Ignoring temperature — I’ve seen technicians panic over a “low” reading that was perfectly normal for the motor’s temperature. A motor at 60°C will read 4 times lower than the same motor at 40°C. Always record the temperature.
Testing in high humidity — Surface moisture creates leakage paths. If you’re getting unexpectedly low readings on a humid day, let the motor warm up or use the guard terminal.
Using the wrong test voltage — Applying 5000V to a small 240V motor can damage the insulation. Always match the test voltage to the motor’s rating.
Not recording results — A single test is a snapshot. Without historical data, you can’t spot trends. Always log your readings.
When to Test and How Often
| Situation | Frequency |
|---|---|
| Critical motors in continuous service | Every 3–6 months |
| Standard industrial motors | Every 6–12 months |
| Motors in harsh environments (moisture, heat, dust) | Every 1–3 months |
| Before initial energization (new or rewound motors) | Before first start |
| After extended shutdown (more than 30 days) | Before re-energizing |
| After a VFD ground fault trip | Immediately |
| After overheating event | Before restarting |
My recommendation: Test annually at minimum. For motors that keep your production running, test every 6 months. The test takes 5 minutes and can prevent days of downtime.
What to Do When Readings Are Low
A low reading doesn’t always mean the motor is dead. Before condemning it, try these steps:
- Check for surface contamination — Blow out dust and wipe down the terminal box. Dirty surfaces create leakage paths.
- Check for moisture — If the motor has been sitting idle in a humid environment, the windings may have absorbed moisture. Apply heat with space heaters or heat lamps for 12–24 hours, then retest.
- Retest individual phases — If you tested all phases together, disconnect them and test each one separately. One bad phase will drag down the combined reading.
- Run a PI test — A PI below 1.5 confirms the problem is real, not just surface contamination.
- Use the guard terminal — If surface leakage is suspected, the guard terminal can isolate it from the measurement.

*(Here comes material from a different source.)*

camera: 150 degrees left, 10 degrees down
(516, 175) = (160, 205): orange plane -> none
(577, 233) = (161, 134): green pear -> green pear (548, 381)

If the reading is still low after cleaning and drying, the motor likely needs to be pulled and sent to a motor shop for rewinding or varnish treatment.
FAQ
How long should a megger test take?
A standard spot reading takes 60 seconds. A PI test takes 10 minutes. Allow additional time for setup, disconnection, and discharge — typically 15–20 minutes per motor total.
Can megger testing damage a motor?
No. Megger testing is non-destructive. The test current is extremely small (nanoamps to microamps). You can repeat the test as many times as needed without harming the insulation.

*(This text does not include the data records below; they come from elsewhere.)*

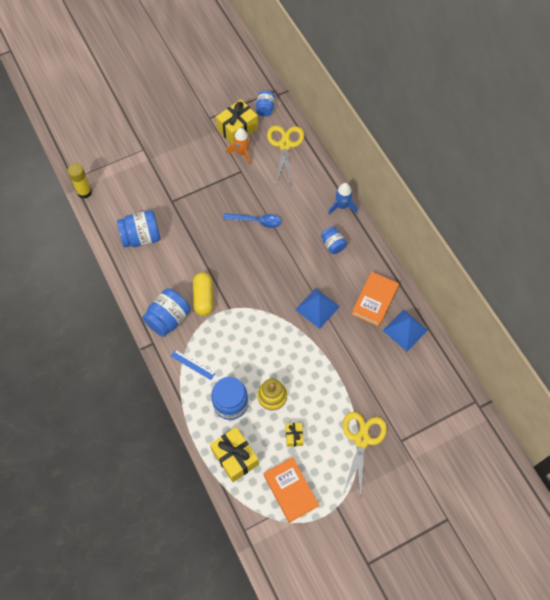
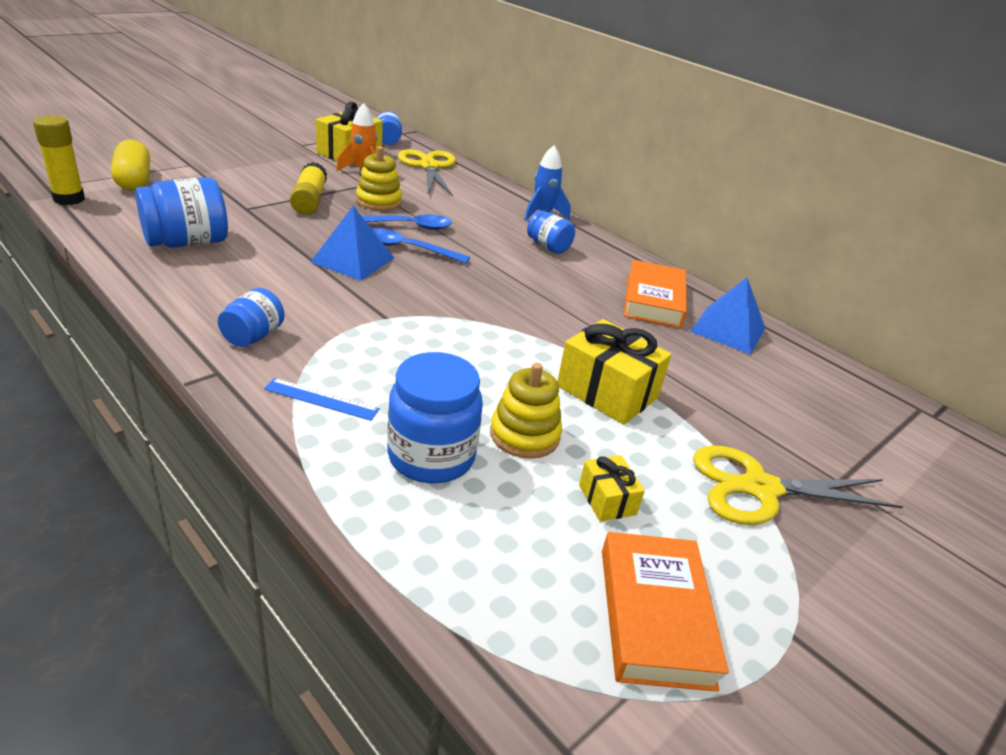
camera: 20 degrees left, 30 degrees down
(168, 319) = (253, 336): blue jar -> blue jar, size x0.60
(203, 298) = (328, 307): yellow capsule -> yellow capsule (134, 180)
(206, 191) = (309, 200): none -> yellow glue stick
(235, 457) = (476, 561): yellow gift -> yellow gift (607, 392)
(245, 192) = (379, 201): none -> yellow stacking toy
(252, 245) = (408, 249): none -> blue spoon
(290, 490) = (655, 616): orange book -> orange book turned 45 degrees clockwise
(317, 308) = (558, 311): blue pyramid -> blue pyramid (353, 260)
(362, 440) = (760, 489): yellow scissors -> yellow scissors turned 90 degrees counterclockwise

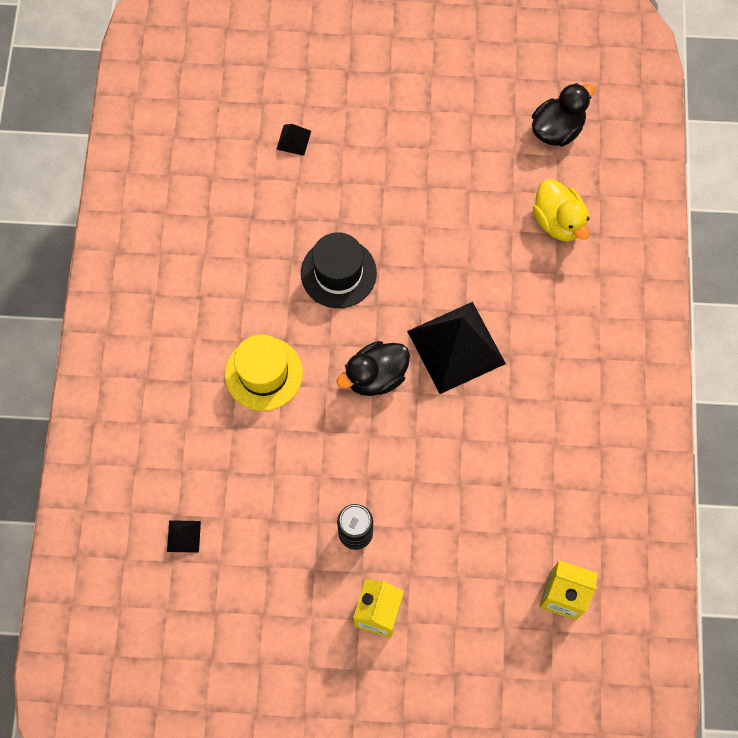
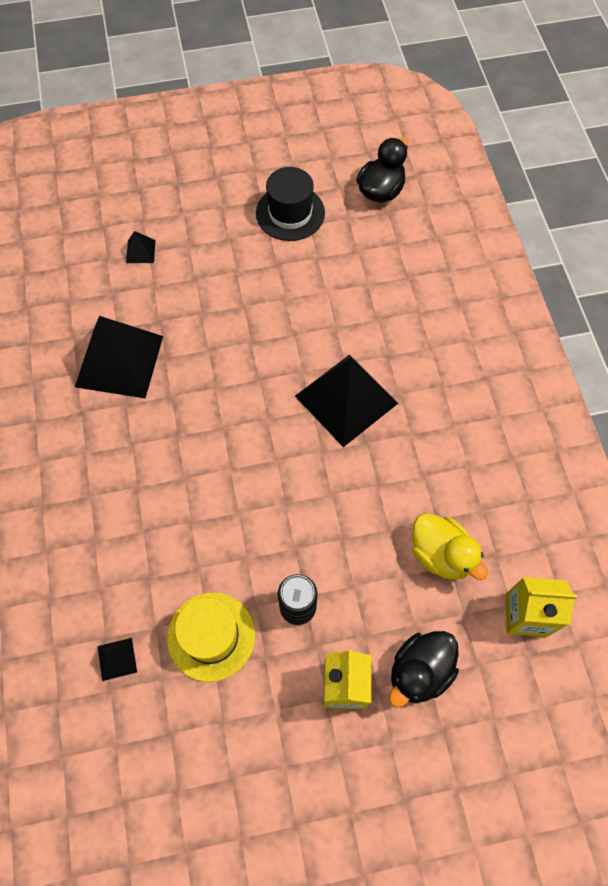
camera: 15 degrees left, 5 degrees down
(247, 253) = (119, 361): none -> black pyramid
(263, 373) = (163, 470): yellow hat -> yellow hat (211, 636)
(338, 273) = (213, 358): black hat -> black hat (290, 213)
(375, 376) = (276, 446): black duck -> black duck (419, 671)
(558, 221) = (407, 266): yellow duck -> yellow duck (441, 554)

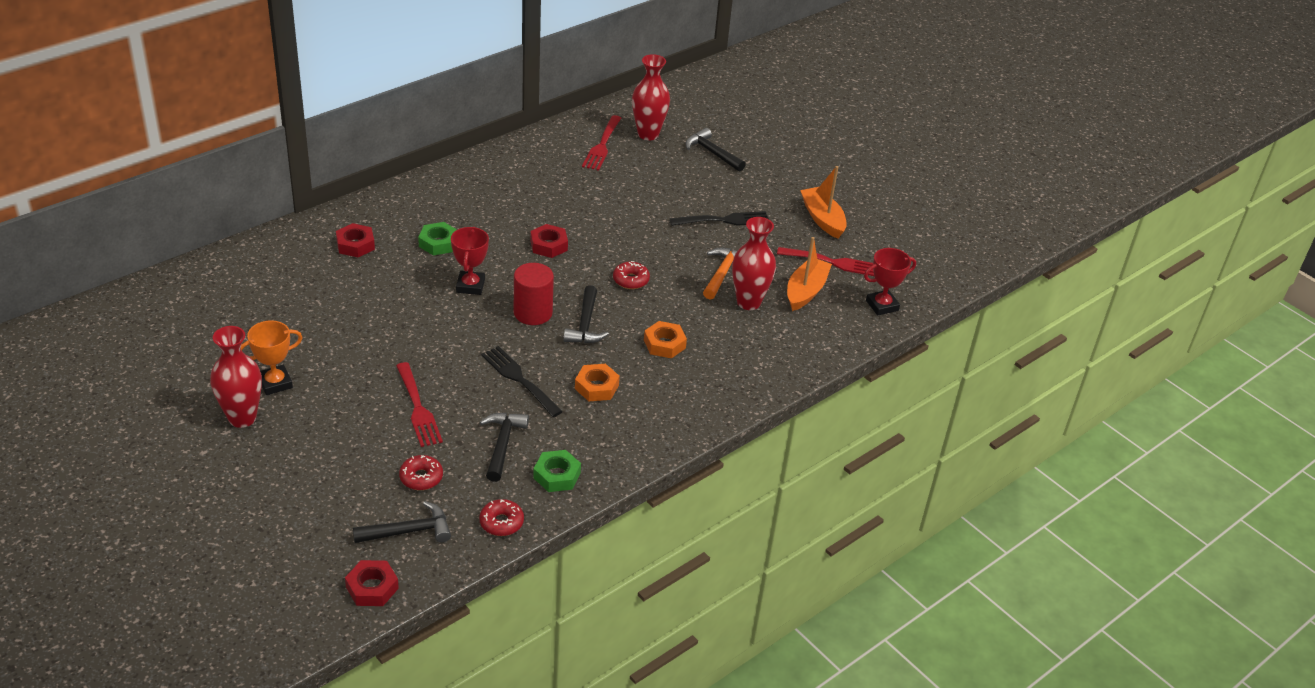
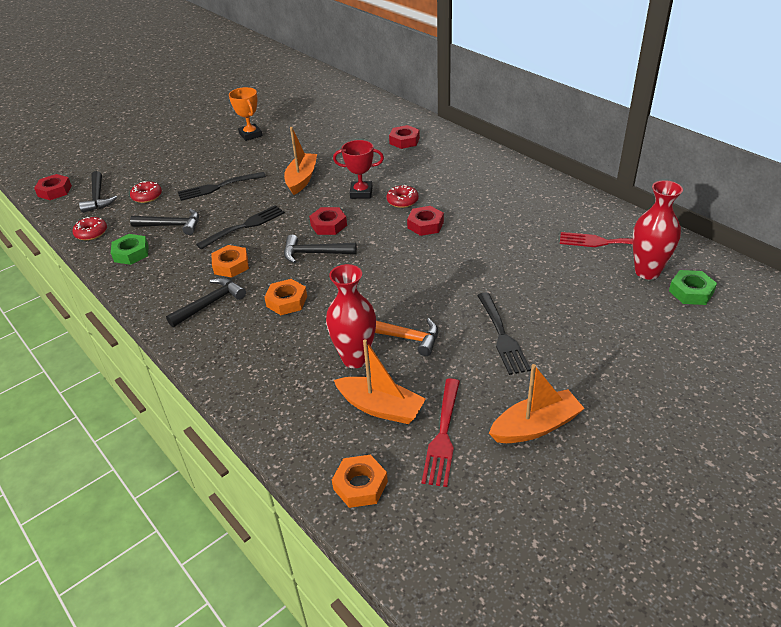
camera: 95 degrees right, 0 degrees up
(242, 418) = (219, 130): red vase -> none
(418, 408) = (218, 187): red fork -> black fork
(422, 333) = (301, 179): none -> orange boat
(438, 243) = (415, 173): green nut -> green nut (691, 292)
(533, 313) = (328, 225): red cylinder -> red nut
(631, 280) = (381, 275): red donut -> red donut (402, 201)
(712, 153) = (637, 322): black hammer -> black hammer (210, 303)
(882, 305) = (360, 485): red trophy -> orange nut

What is the minimum acceptable megger reading for a motor?
The general rule is 1 MΩ minimum. IEEE 43 provides a more specific formula: IR (min) = rated voltage in kV + 1 MΩ. For a 480V motor, that’s approximately 1.5 MΩ. However, most healthy motors read well above 50 MΩ.

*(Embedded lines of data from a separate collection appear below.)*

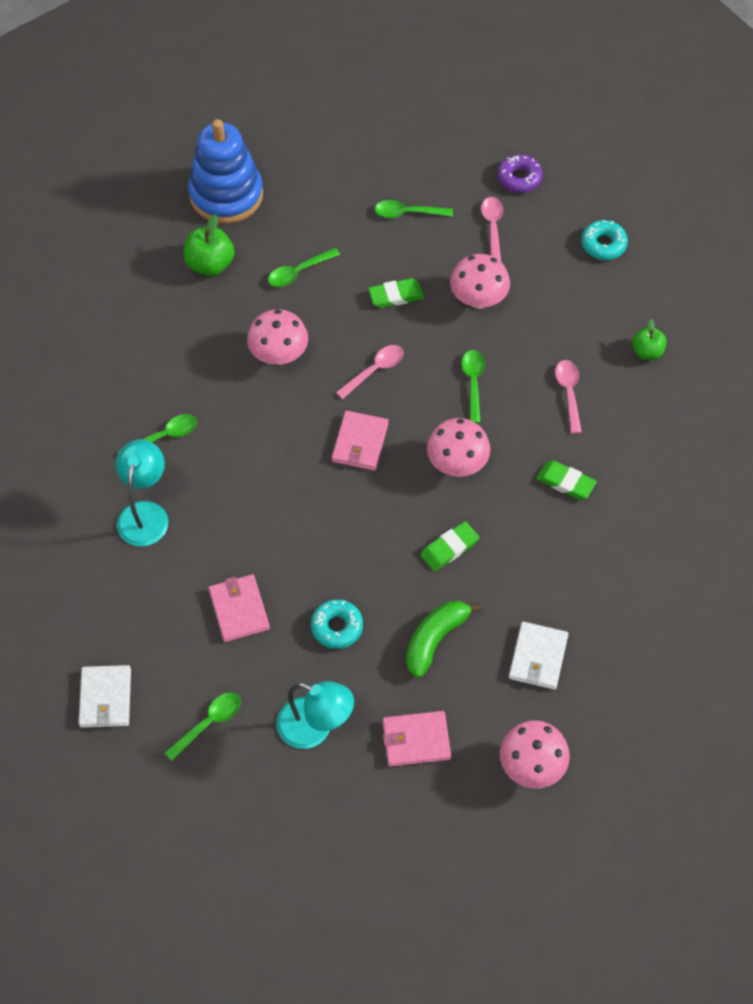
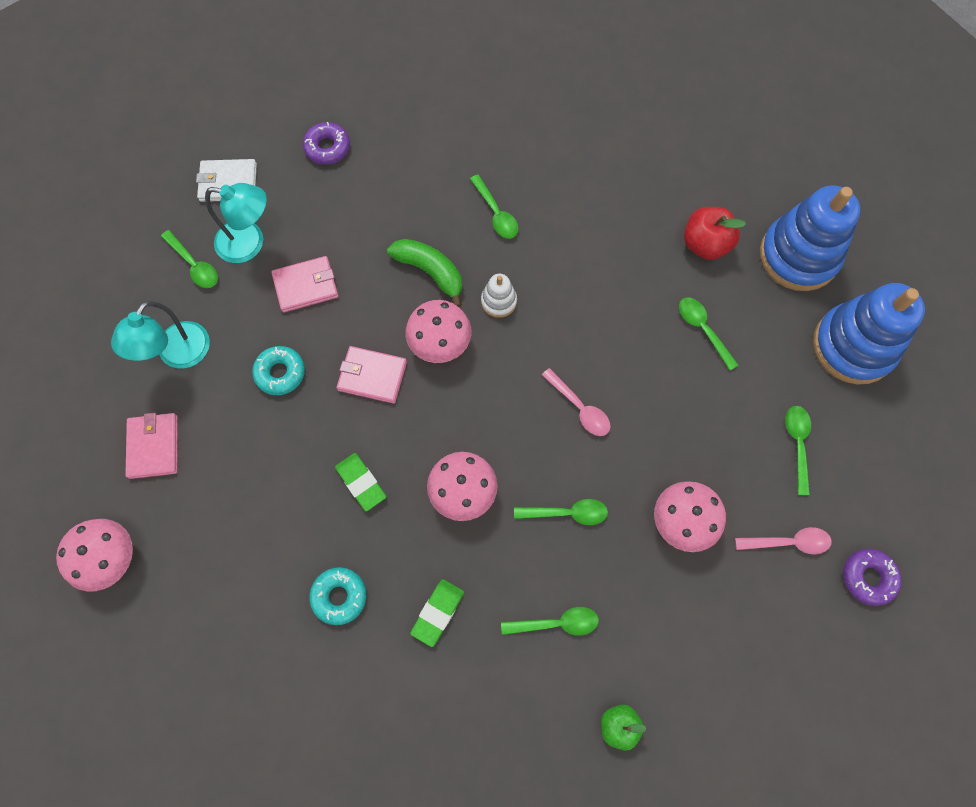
camera: 90 degrees right, 10 degrees up
(69, 598) = (327, 148): none -> purple donut
(145, 513) = (412, 202): turquoise lamp -> turquoise lamp (250, 243)
(210, 264) = (705, 244): green apple -> red apple
(263, 434) = (498, 301): none -> white stacking toy
(279, 355) = (595, 313): pink mushroom -> pink mushroom (440, 344)
(317, 165) = (853, 346): none -> blue stacking toy
(360, 443) = (489, 393): pink wallet -> pink wallet (372, 376)
(396, 296) = (679, 430): green eraser -> none
(435, 639) = (259, 466): green banana -> green banana (430, 272)
(538, 657) = (228, 571): white wallet -> none
(569, 393) = (556, 623): pink spoon -> green spoon
(603, 244) = (777, 680): turquoise donut -> turquoise donut (339, 596)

What’s the difference between a megger test and a hi-pot test?
A megger test measures insulation resistance and is non-destructive. A hi-pot test applies much higher voltage to stress the insulation and find weak spots — it can damage marginal insulation. Megger tests are for routine maintenance. Hi-pot tests are for commissioning or after major repairs.
Should I test the motor and cable together or separately?
Separately. Always disconnect the cable at the motor terminal box and test the motor alone. If you get a low reading on the combined test, you won’t know which component has the fault.
Key Takeaways
- Megger testing measures motor insulation resistance using DC voltage and Ohm’s law.
- Always isolate the motor, disconnect cables, and discharge before testing.
- Use the correct test voltage for your motor’s rating (500V or 1000V for most 400V motors).
- Record a 60-second reading for each phase to ground.
- The minimum acceptable reading is 1 MΩ, but healthy motors should read much higher.
- The polarization index test (10 min ÷ 1 min) gives deeper insight for larger motors.
- Temperature, humidity, and surface contamination all affect readings — always record conditions.
- The trend over time is more valuable than any single reading.